Het gaat bij Johannes om de doop als zichtbare uitdrukking van de wil tot ommekeer, waarbij het vroegere bestaan wordt afgezworen.
En dan te midden van al de mensen die afkomen op de gebeurtenissen die zich afspelen bij de Jordaan komt Jezus naar voren. Jezus komt naar voren als dopeling. Maar Johannes wil hem tegenhouden en zegt: ik heb het nodig door U gedoopt te worden en gij komt tot mij?

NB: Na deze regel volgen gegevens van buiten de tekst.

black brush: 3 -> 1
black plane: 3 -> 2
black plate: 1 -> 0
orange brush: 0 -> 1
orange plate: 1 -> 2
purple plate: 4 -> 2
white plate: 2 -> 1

Alleen in het evangelie naar Mattheus krijgt Johannes de ruimte om zich zelf op deze wijze te poneren tegenover Jezus. Wij, als toehoorders, zouden geneigd kunnen zijn dit tegenstreven van Johannes als bescheidenheid te interpreteren. Toch denk ik dat het geen bescheidenheid is. Want als het wel zo was en als Jezus er op ingegaan was en zich niet zou hebben laten dopen door Johannes, dan zouden de hemelen zich niet geopend hebben, dan zou boven het water niet de Geest van God geweest zijn, dan was er geen stem uit de hemel geweest. Mattheus had dan zijn verhaal niet kunnen schrijven en wij zouden geen voorbeeld hebben. Het evangelie zou dan ook geen begin meer hebben, geen kader.
Maar Jezus gaat spreken, zijn eerste woorden in het Mattheusevangelie:
Hij zegt tot Johannes: laat mij mijn gang maar gaan, want op deze manier past het ons alle gerechtigheid te vervullen.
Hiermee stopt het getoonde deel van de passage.